Re: Not magical thinking
From a Security view, i.e. a measurable outcome, I want diverse compilation, as it's the sole defence against trusting trust; so switching to a single source compiler for a "security focus" would represent a degrading of the security posture.
From a Productivity view, i.e. fuzzy feels; Rust is neither expressive enough to get out of the way, I dislike the syntax and the borrow checker adds not much to UBSan/ASan/Valgrind and testing for which bit for bit reproducible builds aid greatly How do you define safety?
Hardware is not irreverent - that's the root of the disagreement.
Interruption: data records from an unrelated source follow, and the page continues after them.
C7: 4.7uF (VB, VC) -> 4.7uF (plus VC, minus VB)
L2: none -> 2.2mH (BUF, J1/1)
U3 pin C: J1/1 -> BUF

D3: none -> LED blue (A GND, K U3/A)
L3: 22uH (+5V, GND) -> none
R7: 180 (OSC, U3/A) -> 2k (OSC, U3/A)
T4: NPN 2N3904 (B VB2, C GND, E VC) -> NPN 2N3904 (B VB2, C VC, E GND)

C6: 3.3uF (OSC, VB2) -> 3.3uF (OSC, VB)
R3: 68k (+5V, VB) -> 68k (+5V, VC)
I want something to bit twiddle some settings or use a bit-field in a struct to meet the requirements of the problem - not to convince some bit of software that doing so is "safe" according to the "borrow checker".
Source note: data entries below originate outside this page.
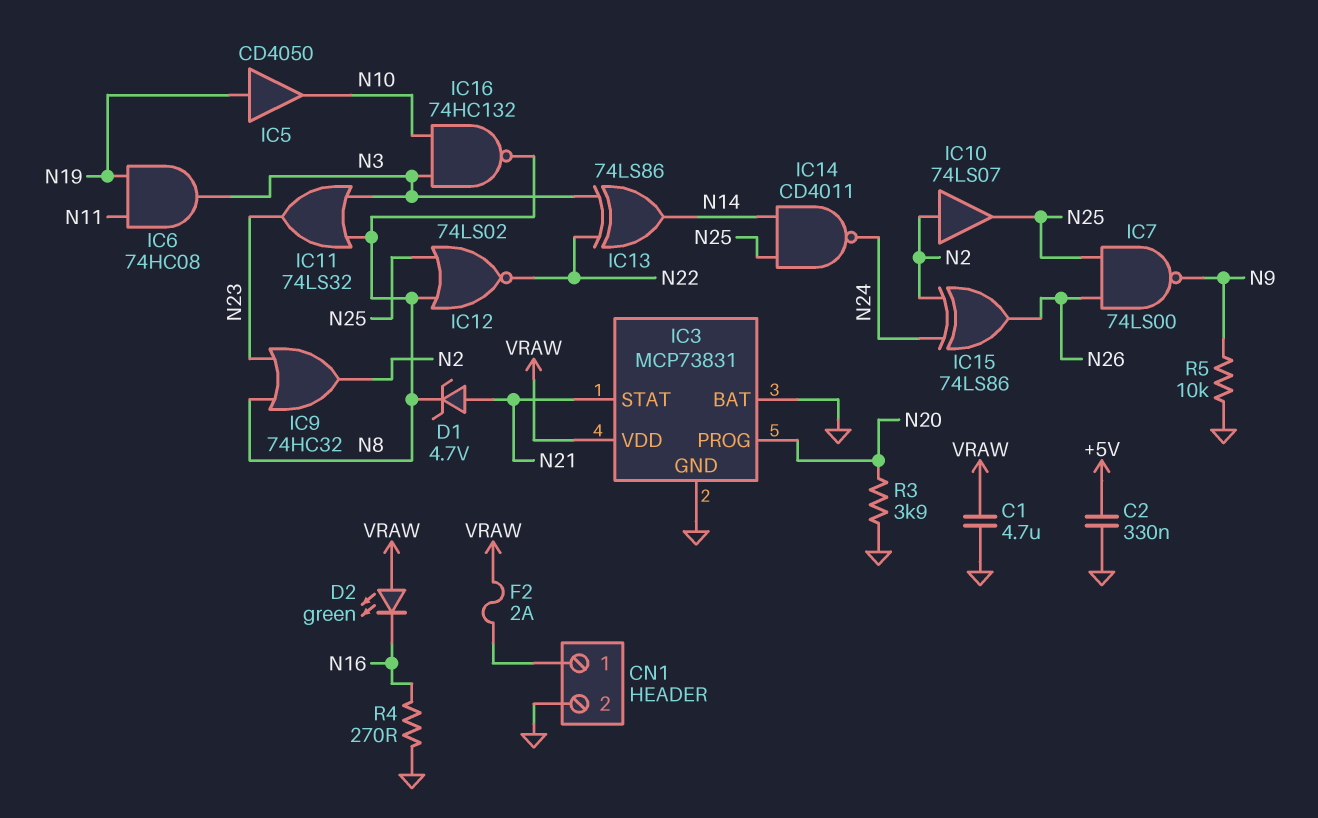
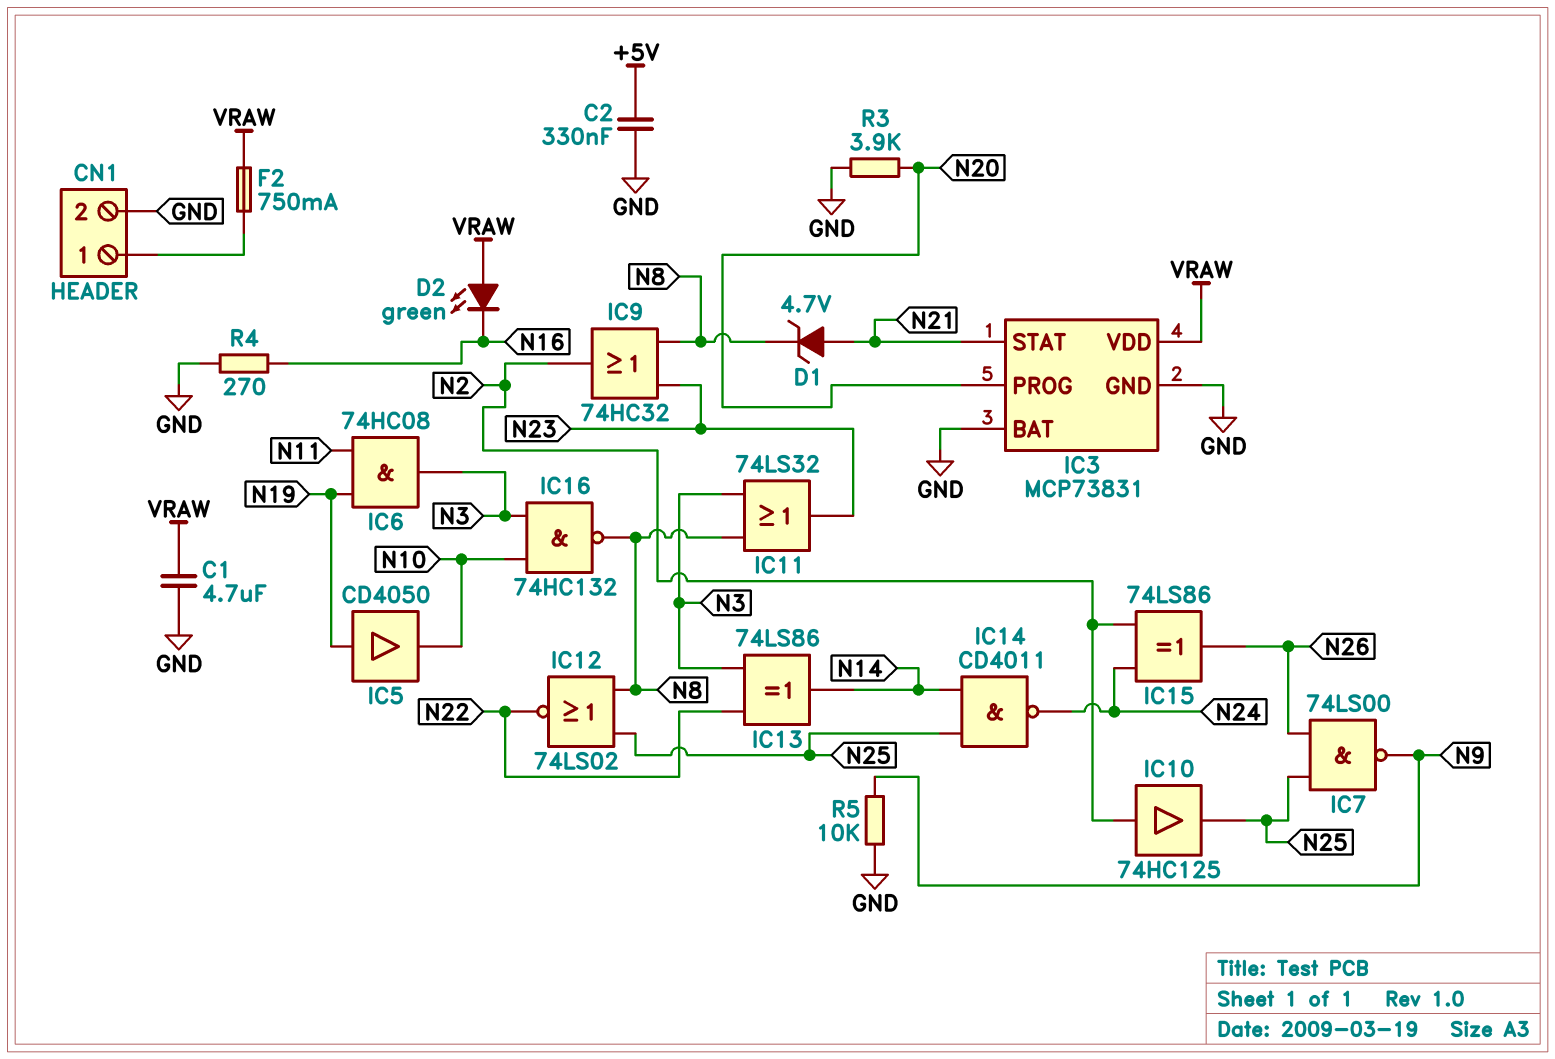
F2: 2A (CN1/1, VRAW) -> 750mA (CN1/1, VRAW)
IC10: buffer 74LS07 (in N2, out N25) -> buffer 74HC125 (in N2, out N25)

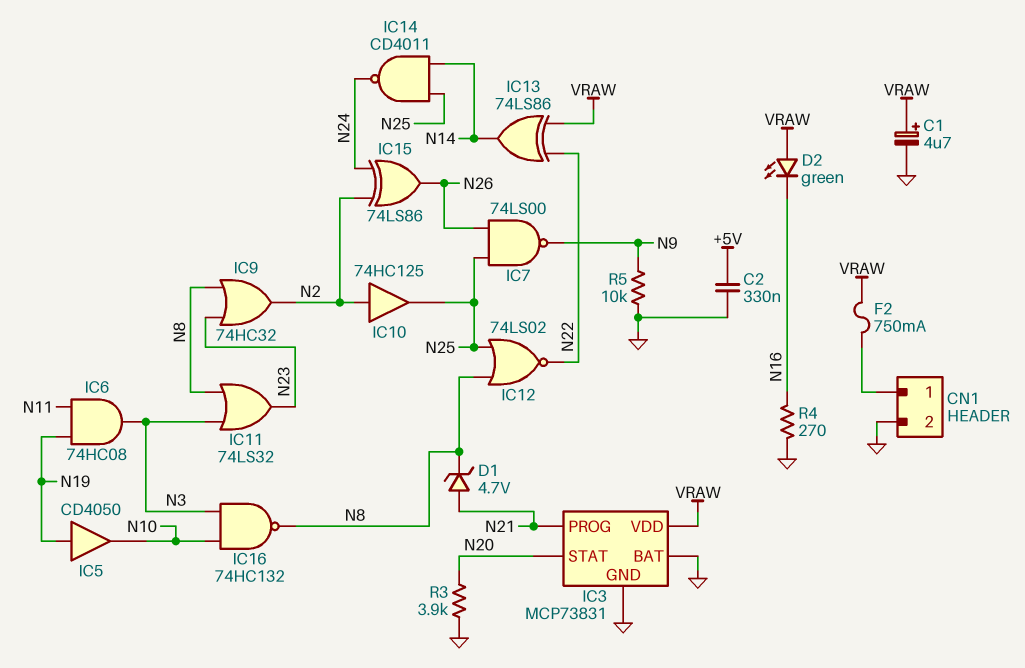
C1: 4.7uF (GND, VRAW) -> 4.7uF (plus VRAW, minus GND)
IC3 pin PROG: N20 -> N21
IC3 pin STAT: N21 -> N20
IC13: XOR 74LS86 (in N3, in N22, out N14) -> XOR 74LS86 (in N22, in VRAW, out N14)

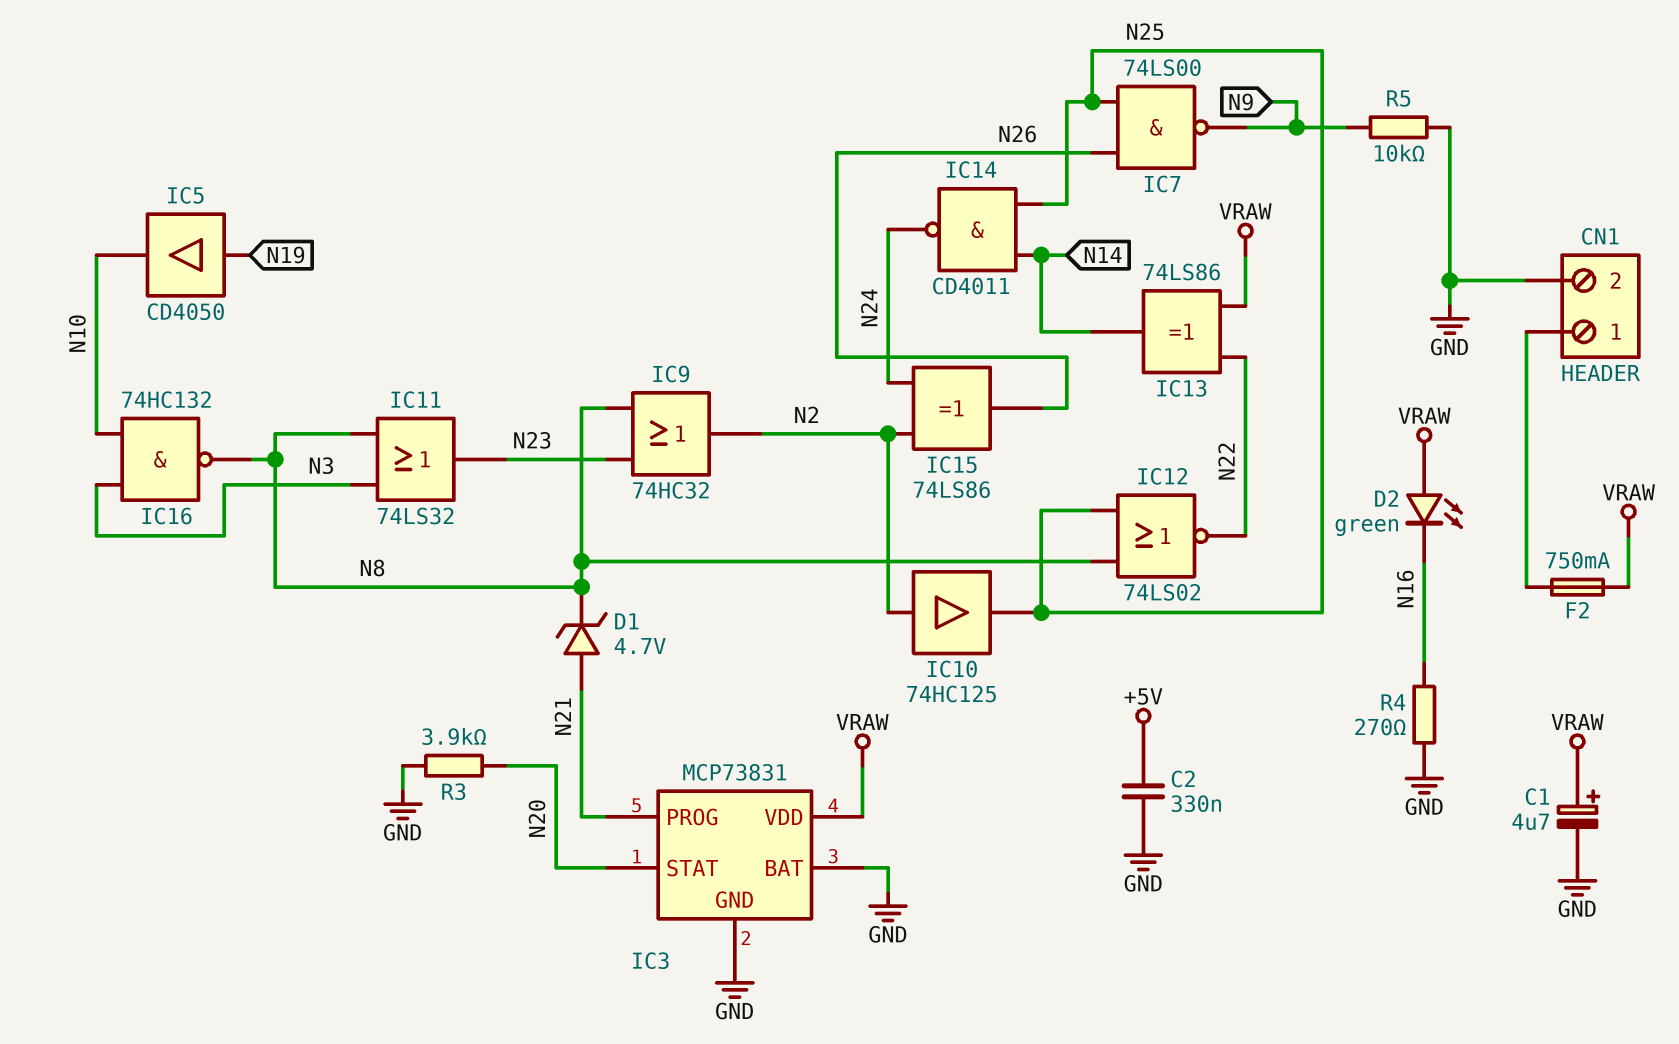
IC6: AND 74HC08 (in N11, in N19, out N3) -> none

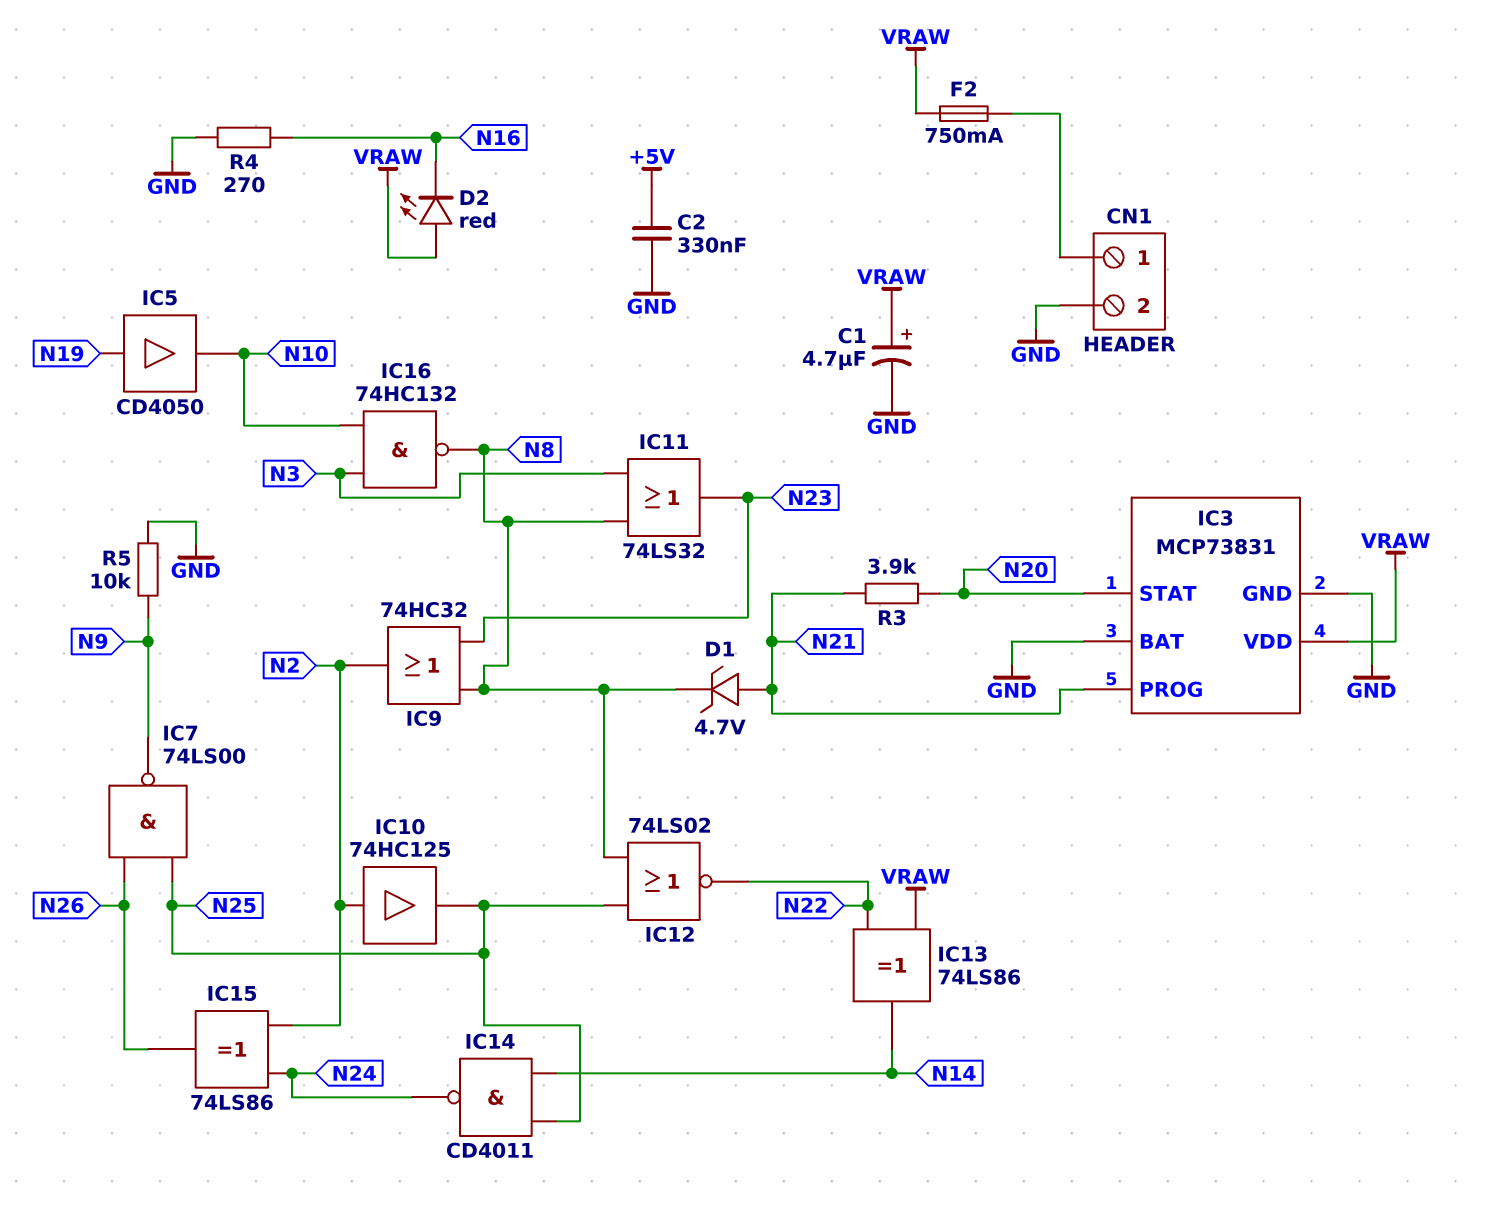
D2: LED green (A VRAW, K N16) -> LED red (A VRAW, K N16)
R3: 3.9k (GND, N20) -> 3.9k (N20, N21)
Sometimes I want exactly these instructions emitted and the entire rest of the program is just scaffold to feed that loop. There's plenty of safe expressive pythonic code to express that in more C programmer friendly terms in C++, but Rust adds ? it's based on insulting professionals, who's code has millennia of hours in operation.
C++ and C get out of your way, trusting you to know what you're doing.
Rust suggests, that if the borrow checks shuts up, your perfectly constructed ode to category theory is safe. Notice "safe" not "correct", nor reasonably easy to map the running instructions back to the source code statements that generated them.
In C++ it's a little bit of a chore because of name mangling but otherwise tractable. In C it's much the same sans mangling. In Rust, please. It's a completely unsuitable problem domain for system programming or anything close to the hardware.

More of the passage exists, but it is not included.